Andy Murray und Kiki Bertens haben die virtuellen Madrid Open 2020 gewonnen.

Der Schotte und zweifache Olympiasieger (2012 und 2016) besiegte im digitalen Manolo-Santana-Stadion der Caja Mágica den Belgier David Goffin nach einem Tiebreak-Krimi mit 7:6 (7:5) und unterstrich damit seine Extra-Klasse an der Spielekonsole.


Nach seinem souveränen 6:1-Sieg im Viertelfinale gegen Deutschlands Nummer eins Alexander Zverev hatte Murray an die Konkurrenz eine augenzwinkernde Kampfansage geschickt ("Wer ist das nächste Opfer?"), nachdem er bereits in der Gruppenphase all seine Spiele gewonnen hatte.


Im Halbfinale gegen Diego Schwartzman (Argentinien) gab es technische Probleme - beide Spieler einigen sich schließlich auf Murray als Sieger.


Bertens aus Belgien wiederum machte es vom Ergebnis her klarer, ließt der Französin Fiona Ferro mit 6:1 keine Chance.

Bertens und Murray gewannen jeweils 150.000 Euro, die sie an eine Wohltätigkeitsorganisation ihrer Wahl spenden werden.

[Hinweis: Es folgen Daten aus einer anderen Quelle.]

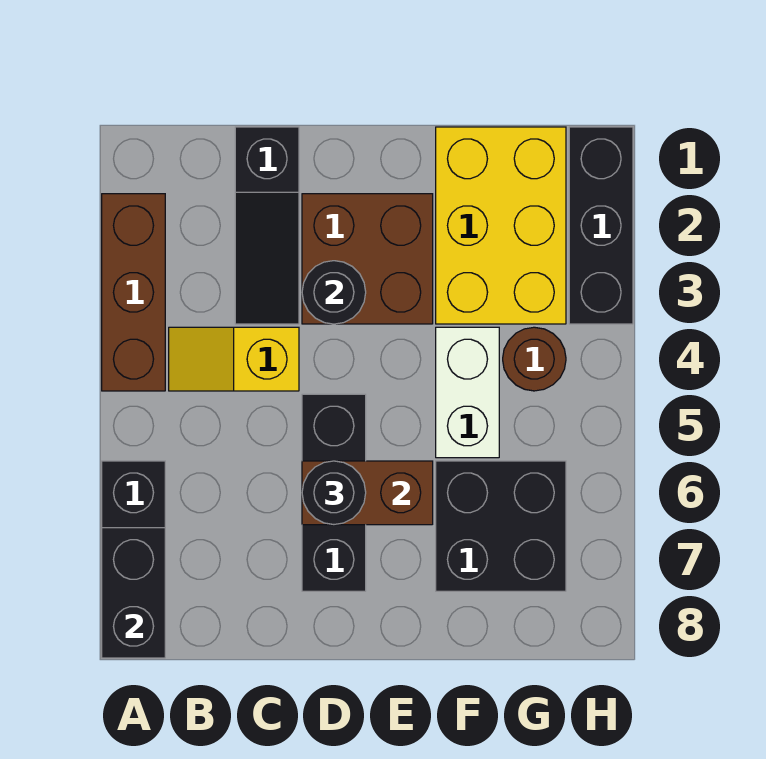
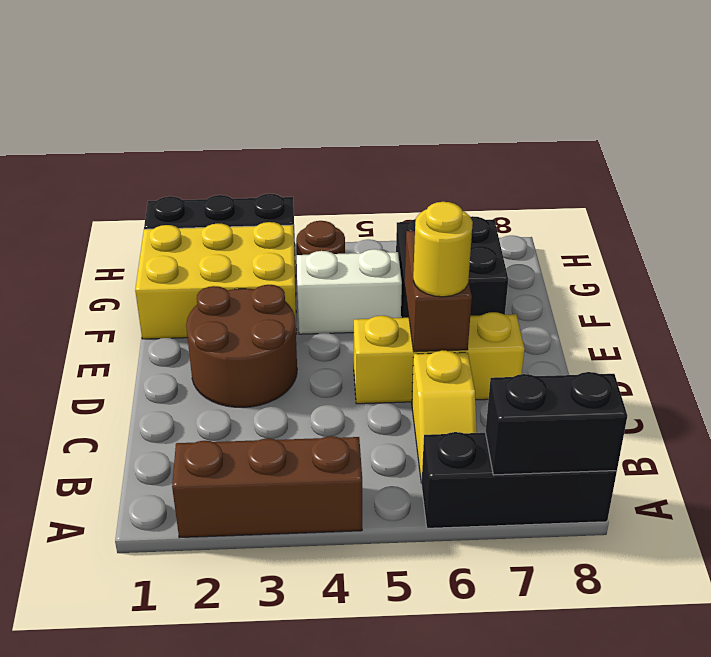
yellow slope B4:C4 level 1 top C -> yellow slope B6:C6 level 1 top C
black slope C1:C3 level 1 top 1 -> none
brown brick D2:E3 level 1 -> brown round brick D2:E3 level 1
black round brick D3 level 2 -> none
black brick D5:D7 level 1 -> yellow brick D5:D7 level 1
black round brick D6 level 3 -> yellow round brick D6 level 3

Murray teilte später auf Instagram mit: "Ich werde die Hälfte des Preisgeldes von 45.000 Dollar an den NHS (National Health Service / das öffentlich finanzierte Gesundheitssystem in England, Anm. d. Red.) und die andere Hälfte an den Hilfsfonds für Tennisspieler spenden."

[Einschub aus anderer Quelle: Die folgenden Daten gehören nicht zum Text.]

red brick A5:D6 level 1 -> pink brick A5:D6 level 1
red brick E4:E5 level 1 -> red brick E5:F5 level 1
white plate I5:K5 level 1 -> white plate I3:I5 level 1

Ausgetragen wurde das Turnier wegen der Corona-Pandemie virtuell auf dem PlayStation-4-Spiel "Tennis World Tour".

Jeweils 16 Profis der ATP- und WTA-Tour waren an den Start gegangen, neben Murray und Bertens auch Rafael Nadal, Dominic Thiem, Angelique Kerber, Caroline Wozniacki und Viktoria Azarenka.